Growing up I did not know a single divorced desi. I remember when the topic of marriage came up in one of my psychology classes I kept waiting for the professor to discuss the anamoly that was the desi marriage. We stayed together- forever! When he did not do so I, in self righteous vigor, approached him after class demanding to know why he did not discuss the longevity of desi marriages. Turned out he wasn’t focused on the quantity (i.e. duration) of marriage but its quality.
If they made enduring a bad marriage an olympic sport a desi national would surely take home the gold each time. The discussion with the professor made me tune into the marriages of aunties around me. They spoke of staying together for the sake of the children. And then staying together because they knew nothing else. Of being cheated on and doing nothing. Of being abused and doing nothing. Of being ignored and unloved and doing nothing. What must it be like to spend an entire life with someone who will never be your confidante. Who will never be a soft place to fall.
But nowadays desis are not putting up with what they used to and divorcing at alarming rates. Some wave it away saying new couples have too many expectations and not enough tolerance. That they don’t try hard enough. Interestingly those who divorce inevitably speak of one major problem in their marriage: inlaws. Mothers demanding too much from sons overwhelmed with too much guilt from the emotional blackmail to refuse them (after all my mamma raised me). She will berate the daughter in law, bring her to tears but the son will wringe his hands on what to do (after all his mamma raised him). The inlaws in many of the (now) divorced couples demand and do not expect “no” for answer. “Have children. Give us money. Do X, Y, or Z. Tell your wife to do X, Y, Z” The wife asks the husband to intervene to tell his parents this is not right to ask his parents to let them live their lives…. but he points out he can’t! After all, his mamma raised him!
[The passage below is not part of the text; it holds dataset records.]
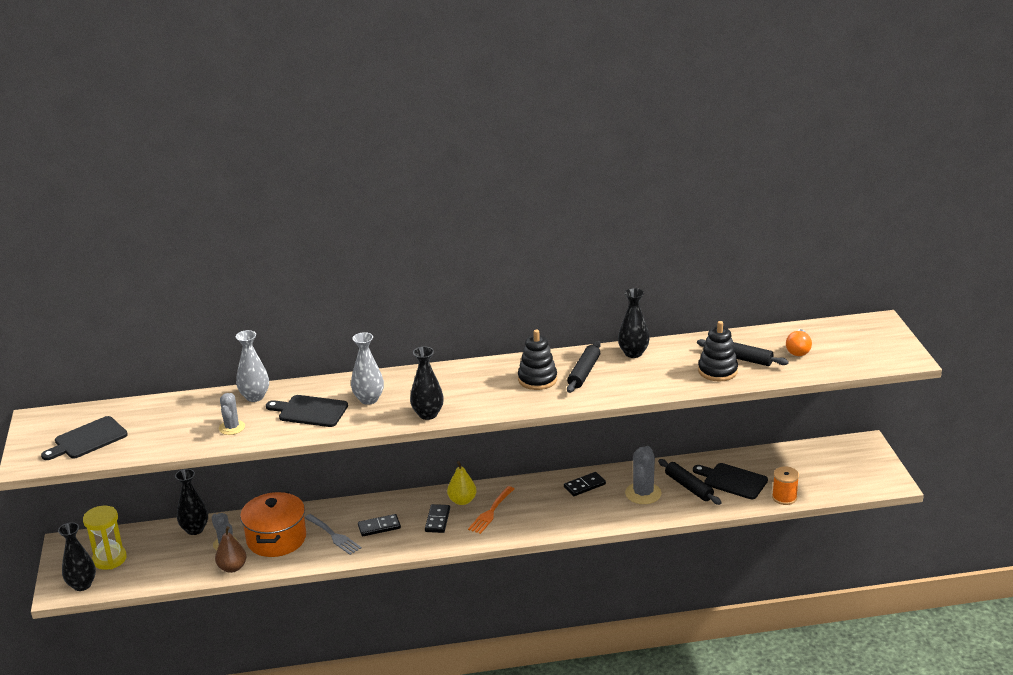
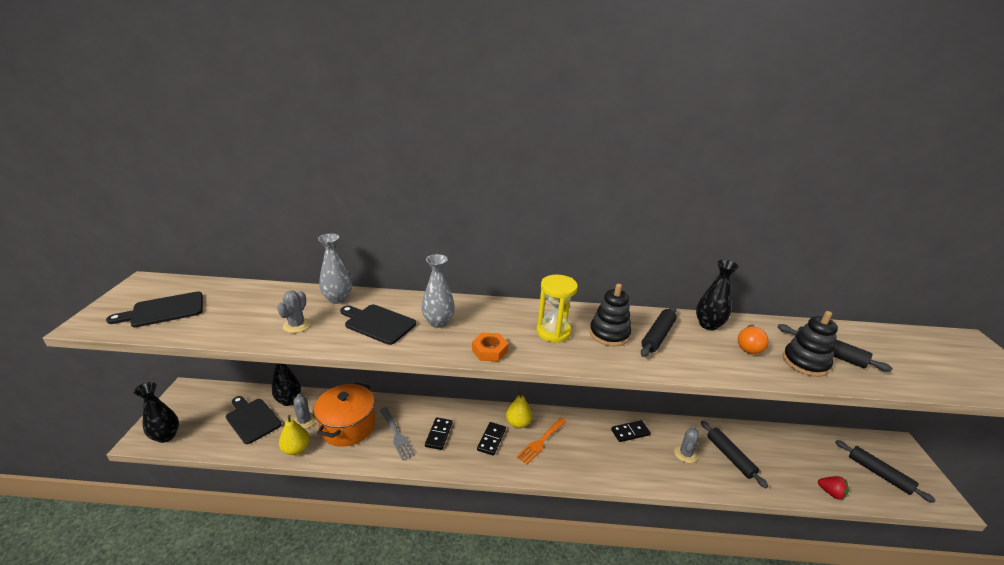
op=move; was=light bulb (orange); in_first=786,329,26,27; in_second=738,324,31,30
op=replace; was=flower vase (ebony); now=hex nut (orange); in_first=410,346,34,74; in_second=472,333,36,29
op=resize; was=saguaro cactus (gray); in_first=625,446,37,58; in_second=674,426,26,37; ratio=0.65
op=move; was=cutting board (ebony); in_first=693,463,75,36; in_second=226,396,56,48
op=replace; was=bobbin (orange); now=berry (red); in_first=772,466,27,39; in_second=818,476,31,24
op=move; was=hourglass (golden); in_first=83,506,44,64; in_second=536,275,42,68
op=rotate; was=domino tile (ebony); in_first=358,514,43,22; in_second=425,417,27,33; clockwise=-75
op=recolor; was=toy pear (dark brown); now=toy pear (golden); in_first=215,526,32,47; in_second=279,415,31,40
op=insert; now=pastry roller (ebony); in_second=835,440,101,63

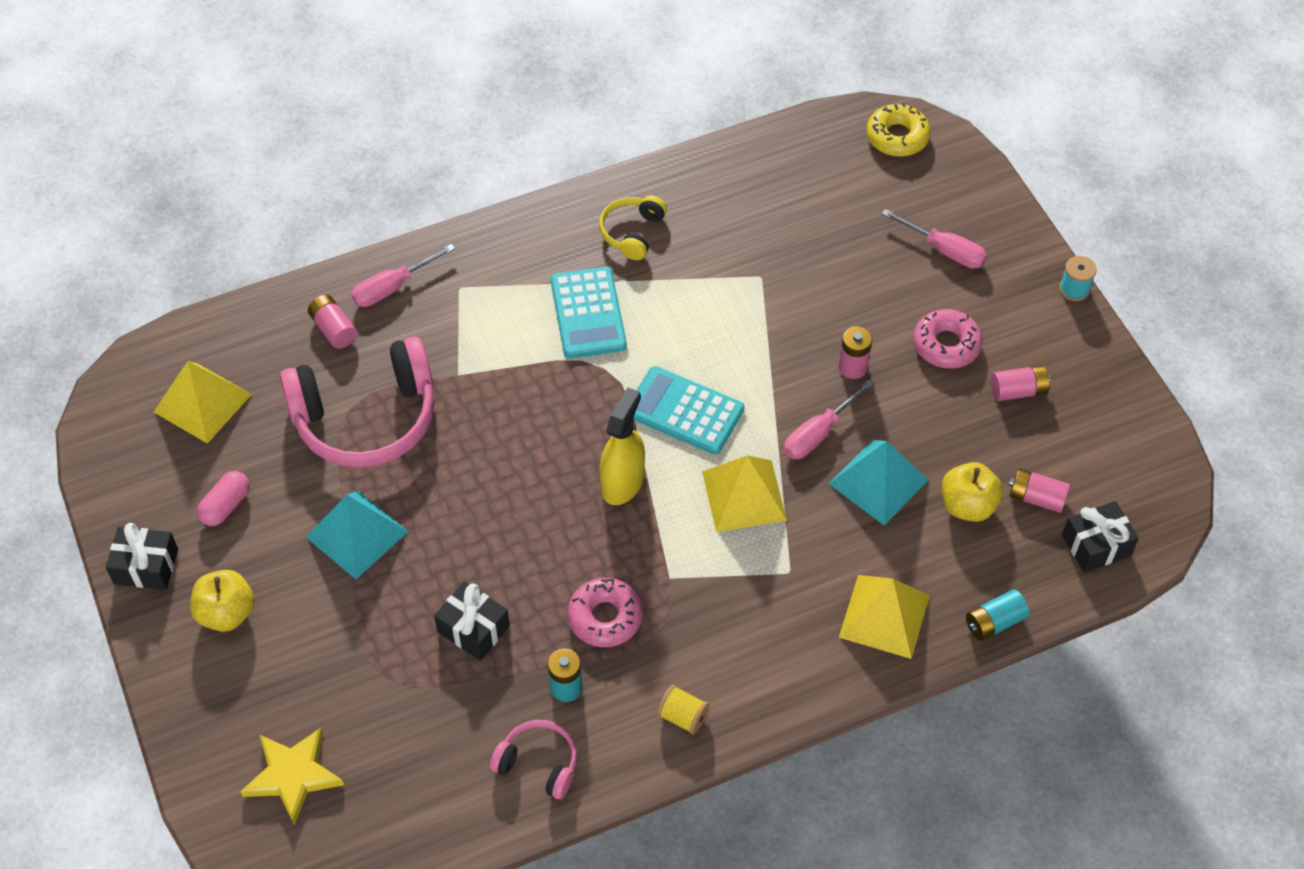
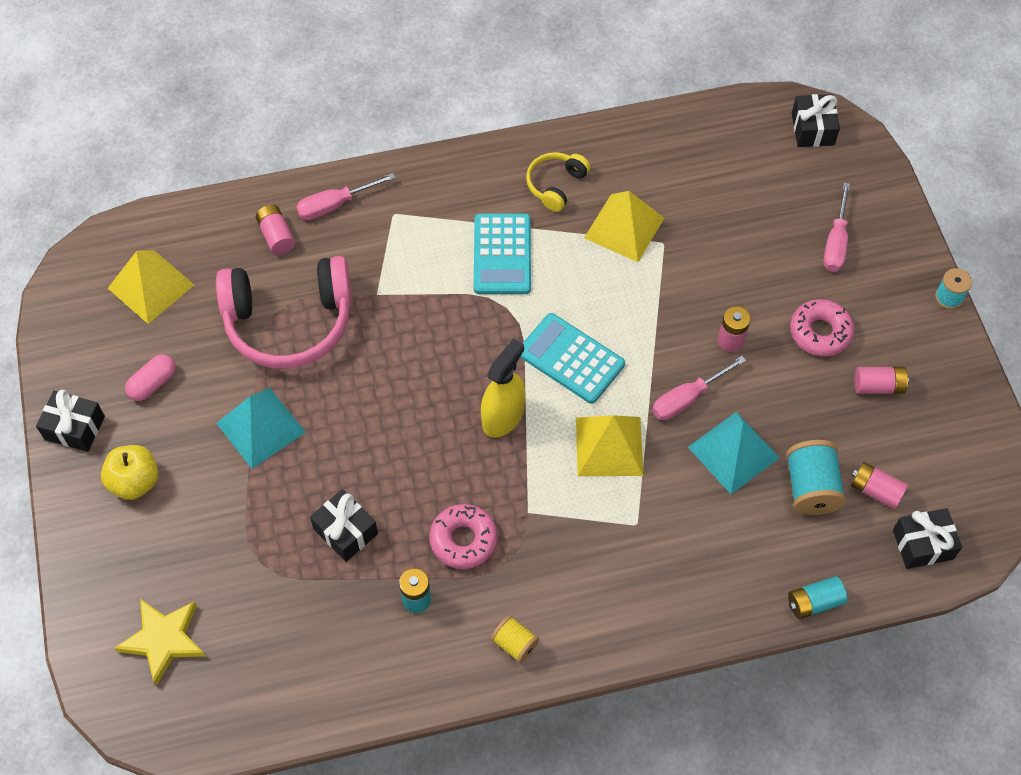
op=replace; was=doughnut (golden); now=gift (ebony); in_first=866,103,64,54; in_second=792,94,48,53
op=rotate; was=flat screwdriver (rose-pink); in_first=882,209,105,59; in_second=823,183,27,89; clockwise=60
op=replace; was=apple (golden); now=bobbin (aqua); in_first=942,462,61,60; in_second=786,440,60,75
op=move; was=solid pyramid (golden); in_first=839,575,91,84; in_second=584,191,80,71
op=delete; was=headphones (rose-pink); in_first=490,720,87,79

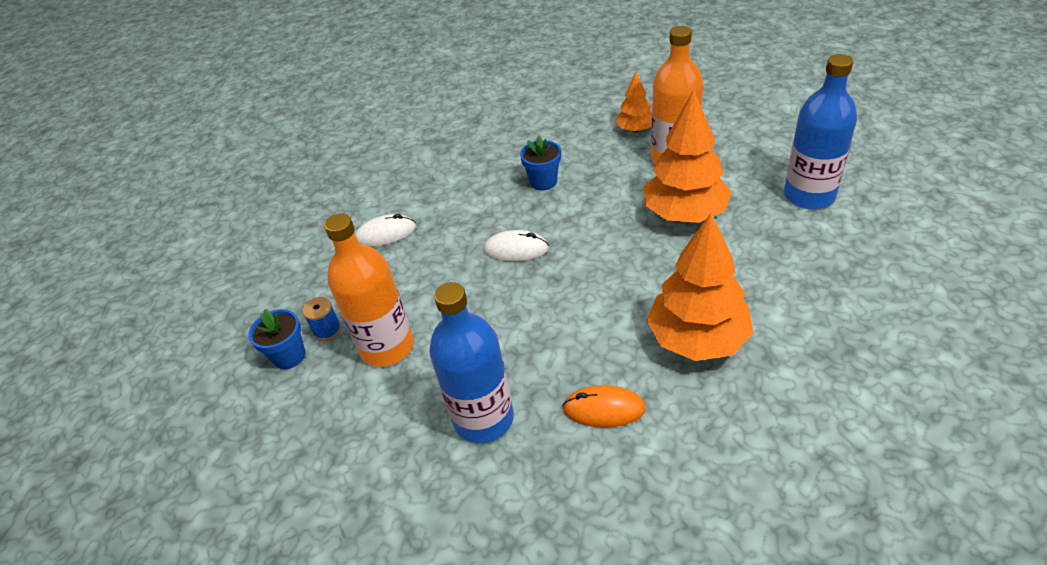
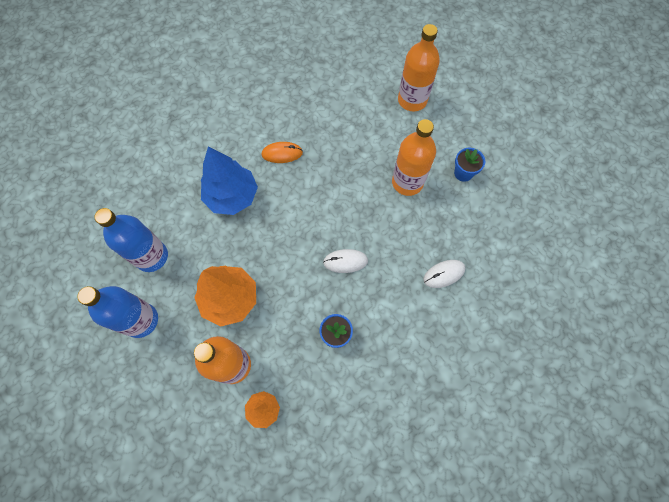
op=recolor; was=fir tree (orange); now=fir tree (cobalt); in_first=646,213,108,148; in_second=201,146,57,69
op=move; was=bottle (cobalt); in_first=429,282,85,161; in_second=94,208,74,64
op=delete; was=bobbin (cobalt); in_first=302,297,39,44
op=insert; now=bottle (orange); in_second=398,24,42,87

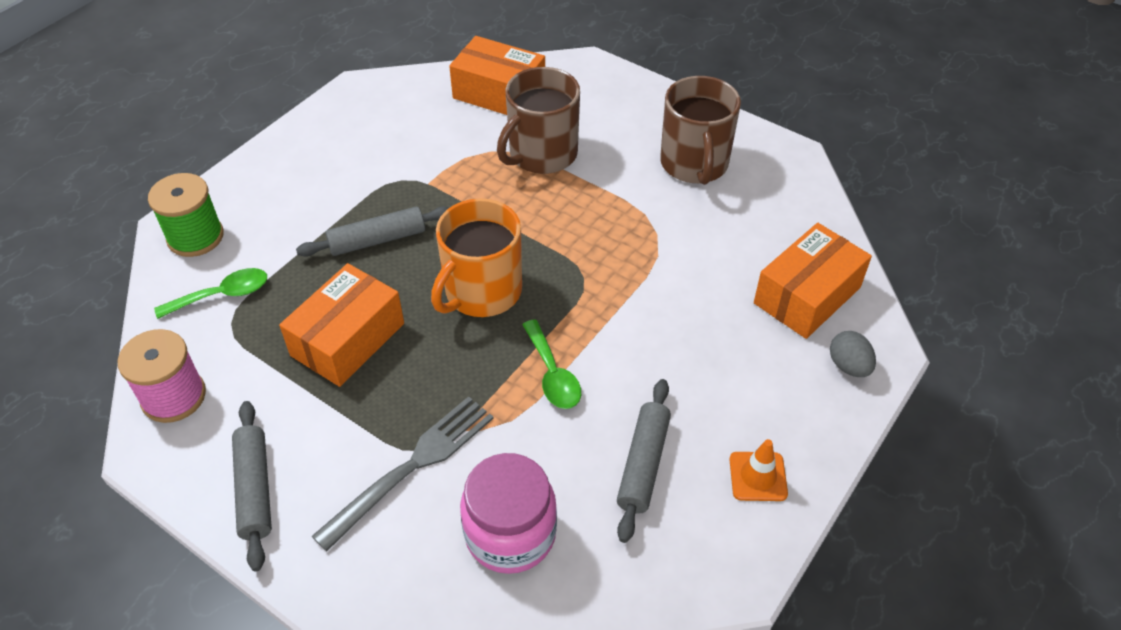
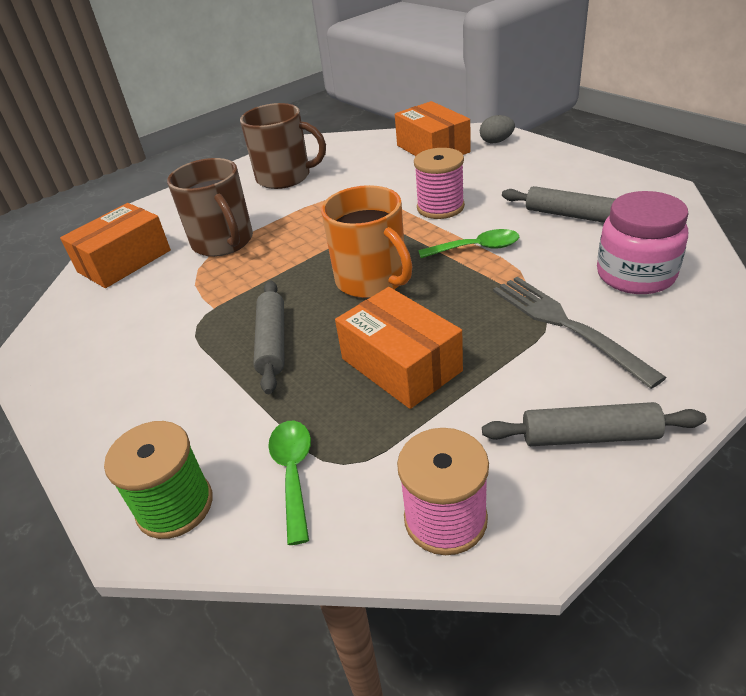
op=delete; was=traffic cone (orange); in_first=729,439,59,62
op=insert; now=bobbin (rose-pink); in_second=414,148,51,71

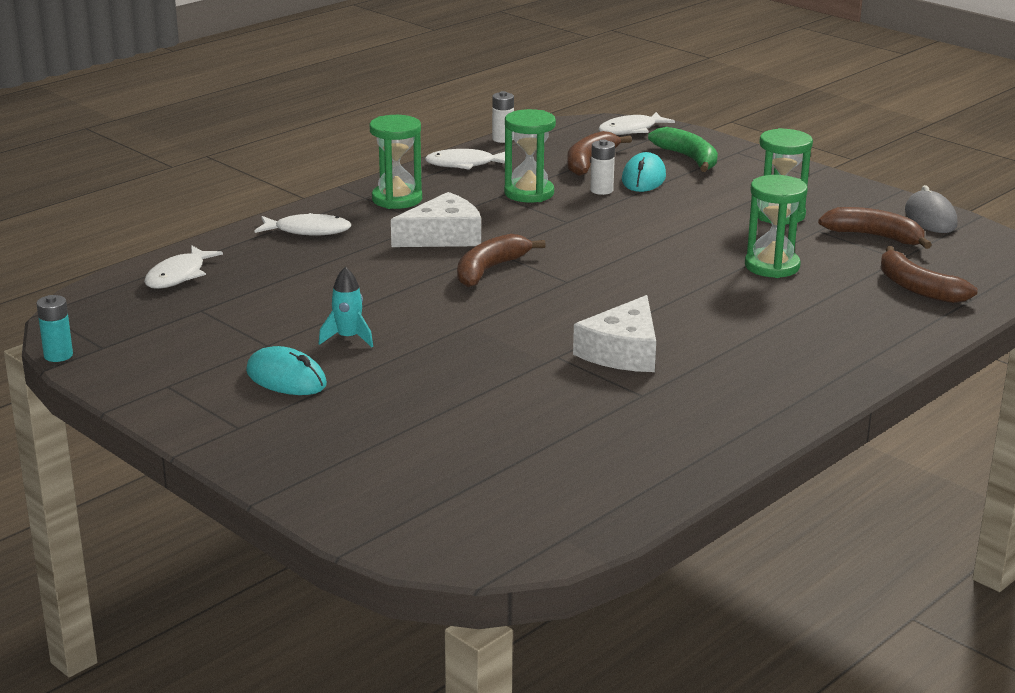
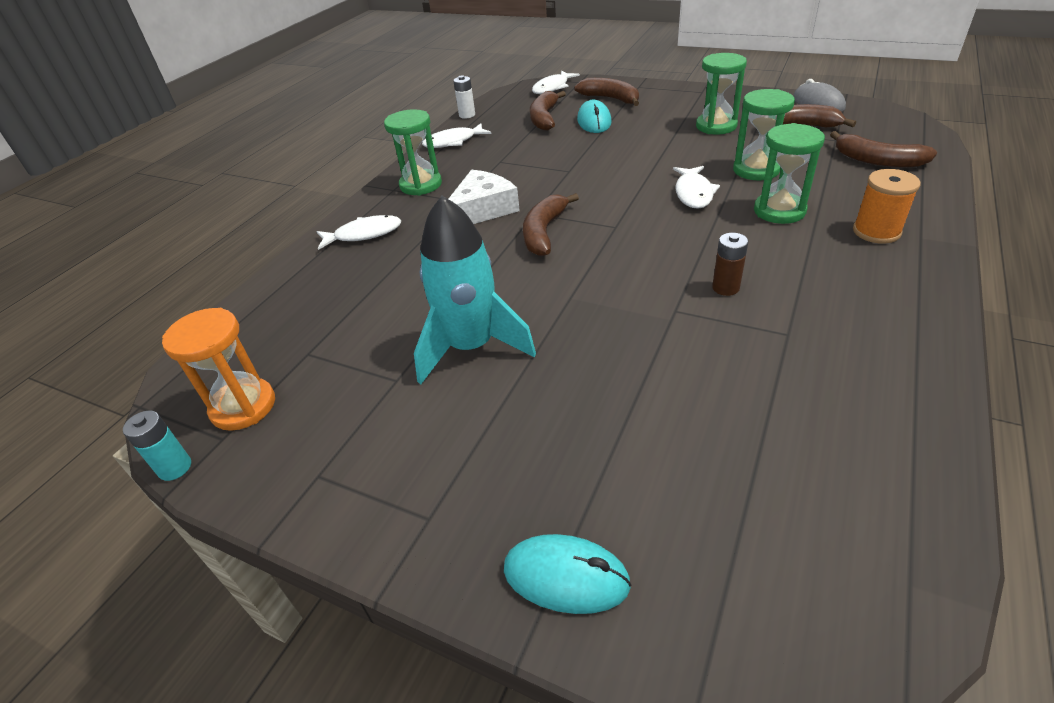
op=move; was=hourglass (emerald); in_first=504,109,52,94; in_second=754,123,71,101
op=recolor; was=toy banana (emerald); now=toy banana (dark brown); in_first=648,127,70,45; in_second=574,78,65,28
op=delete; was=battery (snow-white); in_first=590,139,25,56
op=move; was=fish figure (snow-white); in_first=144,245,79,44; in_second=673,166,47,43
op=resize; was=spaceship (aqua); in_first=319,267,54,80; in_second=414,196,122,188; ratio=2.13
op=replace; was=cheese (snow-white); now=battery (dark brown); in_first=573,295,83,77; in_second=712,233,36,63
op=move; was=computer mouse (aqua); in_first=246,346,81,49; in_second=504,534,128,80
op=insert; now=bobbin (orange); in_second=853,169,68,75
op=insert; now=hourglass (orange); in_second=162,308,113,123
You should respect your mother. She did feed you as a child. bathe you as a baby. love you. Mothers are important but so are wives. Marriage is important. And you have to be rational enough to see when someone (even if its your mamma) is killing your marriage. Isn’t the woman you agreed to marry going to be the mother of your children? Wouldn’t you have appreciated it if your father stood up for your mother when you were growing up and respected her needs?
I know that the demise of all marriages are not always the inlaws fault. But its sad that the generation that probably endured the worst inlaw issues themselves are passing on the cycle in the way they treat their children’s spouses. But unlike our parents generation who suffered through awful inlaws but felt they had no choice, our generation does have a choice. Sadly many sons/husbands feel the only choice they have is divorce. This is not true. To maintain the status quo leaves no one happy but changing it and finding joy does not mean you must leave your wife in the process.